The art of gatekeeping


@twofold_b on Instagram

Stefanie Giacoumopoulos, Contributor

No piece of art, television, film or music is truly unknown anymore. With advances in technology and social media, especially TikTok, it has become virtually impossible to find any piece of media or any product that hasn’t been oversaturated and transformed into a trend. Some argue it’s a positive thing that multitudes of products and media sources are being exposed to us daily, whereas others wish to keep their interests private from the general public.

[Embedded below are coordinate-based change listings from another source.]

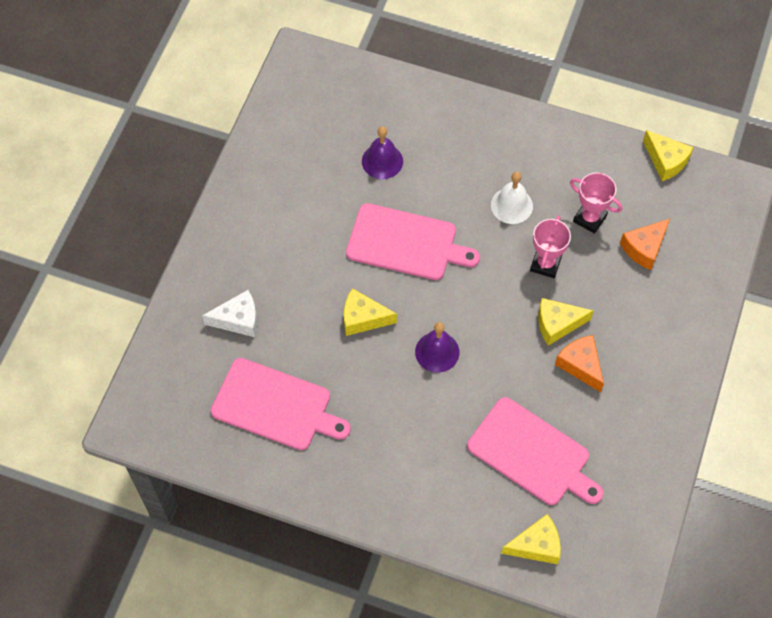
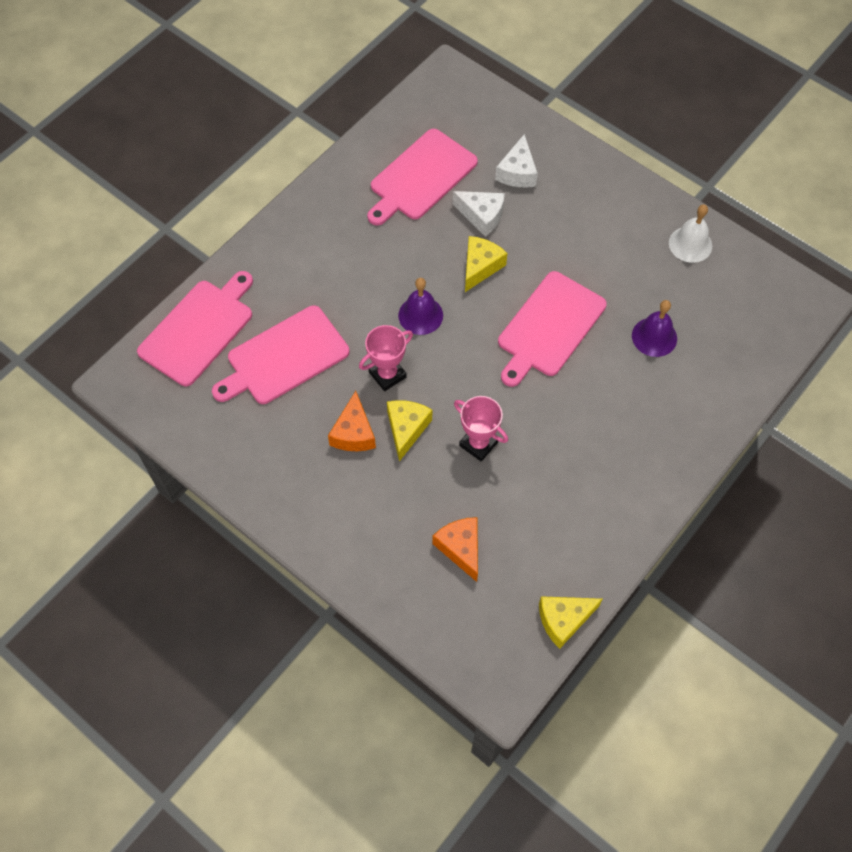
camera: 110 degrees right, 0 degrees up
(303, 335) = (482, 216): none -> white cheese
(511, 205) = (560, 438): white bell -> white bell (690, 244)
(536, 545) = (199, 329): yellow cheese -> pink cutting board
(580, 365) = (354, 433): orange cheese -> orange cheese turned 105 degrees clockwise
(589, 218) = (517, 508): pink trophy -> pink trophy (387, 375)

The term ‘gatekeeping’ has been floating around the internet for over a decade, although within the last few years it has become flooded in any person’s comment section. Whether a person is discussing a movie, tv show, or simply showing their outfit, there are bound to be multiple comments under the post asking the original poster to ‘stop gatekeeping’ and provide as much information about the product as possible. Some people find that gatekeeping isn’t really an issue anymore, because anyone can do a simple internet search to find what they’re looking for. Albeit, others go out of their way not to provide the necessary information needed about the product in hopes of keeping it from gaining any popularity and potentially losing its uniqueness. 

Gatekeeping tends to occur the most often with clothing items, skincare and beauty products. There are an abundant number of makeup artists and skincare gurus on TikTok who post in-depth tutorials of their daily routines along with a full list of each product they use and where to obtain it from. On the other hand, there are also those who deliberately refrain from naming the product they use and purposefully ignore the comments asking for it, most likely in hopes that the product does not sell out or increase in price. Considering that every product that trends on TikTok sells out immediately, perhaps it’s fair for the people who actually consistently use the product not to want it to be out of stock due to an internet trend. 

Adriana Capri, a sophomore at the University, explained her distaste for gatekeeping, “I don’t like gatekeeping. If I’m good friends with somebody, I wouldn’t gatekeep something that’s helping me with my life. Why would you keep a secret, when you could help somebody?”

Although it is important to note, TikTok consumers can be considered quite lazy. When the audience sees a creator using a pink blush, wearing a blue cardigan, or wearing a pair of Converse shoes, it really is not that difficult to plug a few keywords into a search engine and find it yourself. This also brings in the concept of the individuality and copycat syndrome. Consumers online aren’t interested in finding and creating their own personalities. Instead, they seek to copy other people online down to the very fine minute details in hopes of creating the “perfect look.” But it’s not their own look, it’s not their own style and it’s not their own creation. It’s an amalgamation of everything the consumer is trying to capture in hopes of relaying a message to the people around them of what they want to be perceived as.

This may also contribute to the reason why the majority of people online do believe that gatekeeping is a common occurrence. Users online spend an incredible amount of time curating the perfect persona and look they obtained from other people, and because it’s not really theirs, they do not want to share it for fear of not being seen as creative or original. Yet because of how similar everyone is, it’s easy to believe that no one is creative at all anymore. Everything is watered down and passed to the next person online until the trend is over, and another cycle of gatekeeping begins.